Marie-Arlette Carlotti poursuit dans la même veine. « Quelles leçons avez-vous à nous donner ? La solidarité, c’est ce gouvernement qui ne laisse jamais personne sur le bord du chemin. Ici, on tient les deux bouts de cette politique », martèle-t-elle. Elle rappelle également qu’elle a « porté un plan contre l’exclusion : 700 000 personnes supplémentaires vont avoir accès à la complémentaire santé. Vous avez créé le RSA : 68% des personnes ne se servent pas de ces RSA tellement il est inopérant. Quant au RSA jeunes qui devait concerner 150 000 jeunes, c’est même pas 8 000 aujourd’hui. »

« J’aurais eu honte à votre place d’être si inactifs »

Tout en rappelant à nouveau qu’elle « ne mélange pas les hémicycles », la candidate déclarée à la mairie de Marseille évoque également les conditions d’accueil des personnes handicapées dans les Bouches-du-Rhône. « Les disparités d’accueil ne sont pas de votre fait dans ce département. Mais cela fait des années que vous n’avez pas autorisé d’ouverture de places. Cette année, nous créerons 4 000 places dans ce département », souligne-t-elle. Avant de marteler à nouveau : « Je n’ai pas de leçons à recevoir. Et que nous fassions ces débats ailleurs qu’ici. Vous retardez l’avancement des travaux. »

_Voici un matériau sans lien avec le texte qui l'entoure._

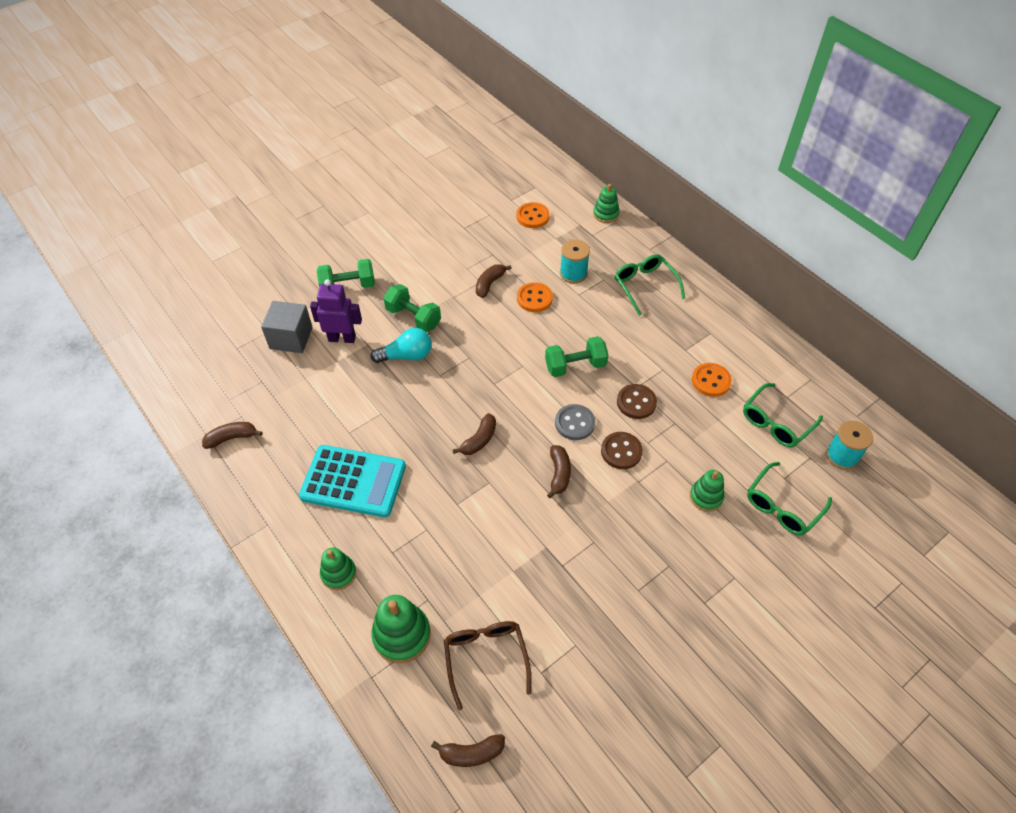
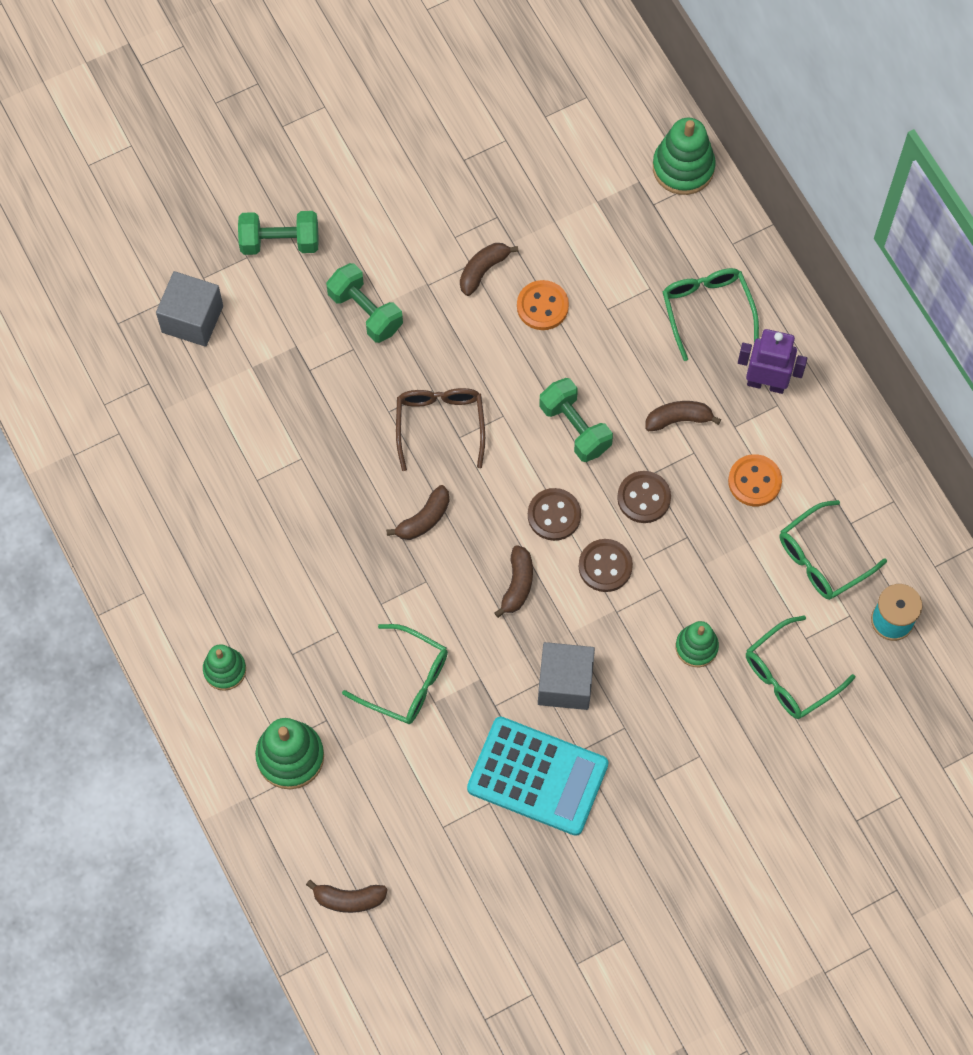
camera: 10 degrees right, 15 degrees up
(232, 438) = (105, 463): brown banana -> brown banana (678, 419)
(342, 338) = (262, 331): purple robot -> purple robot (766, 383)
(353, 481) = (255, 551): turquoise calculator -> turquoise calculator (537, 776)
(406, 355) = (347, 373): turquoise light bulb -> none
(485, 658) = (382, 799): brown glasses -> brown glasses (440, 424)
(488, 558) = (406, 681): none -> green glasses
(532, 216) = (571, 155): orange button -> none
(573, 273) = (608, 271): turquoise spool -> none
(574, 423) = (554, 515): grey button -> brown button
(575, 366) = (575, 427): green dumbbell -> green dumbbell turned 60 degrees clockwise
(606, 214) = (683, 167): green stacking toy -> green stacking toy, size x1.56
(613, 539) = (565, 683): none -> grey cube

Marie-Arlette Carlotti défend également le fait que « pour la première fois, un comité interministériel réunissant 11 ministres » a été consacré à Marseille. « Madame, combien de fois vous avez supprimé des forces de police ? On a sorti du trou la L2, cette année », compare-t-elle. Avant d’asséner à l’adresse de Martine Vassal et de la droite : « Vous êtes des gens qui ne proposent rien. Il a fallu que le Premier ministre fasse des propositions. J’aurais eu honte à votre place d’être si inactifs. »
La ministre défend enfin sa légitimité d’être assise sur les bancs du conseil général. « Je siège ici car j’ai été élue au suffrage universel, car les citoyens de mon quartier m’ont soutenue. Je n’ai pas de leçons de légitimité à recevoir, et surtout pas de la droite », lance-t-elle en guise de conclusion.
Après cette passe d’armes haute en couleurs, Jean-Noël Guérini en reviendra au sujet des débats à savoir ce fameux rapport 27. « La solidarité nous l’avons mise en œuvre en Arménie, avec notamment un centre médical. Nous sommes aussi investis en Algérie, en Israël, au Maroc et en Tunisie. Et nous allons continuer », souligne le président du conseil général.
La délibération sera finalement adoptée avec l’abstention du groupe « Avenir pour le 13 », « compte tenu des propos de madame », précisera Martine Vassal.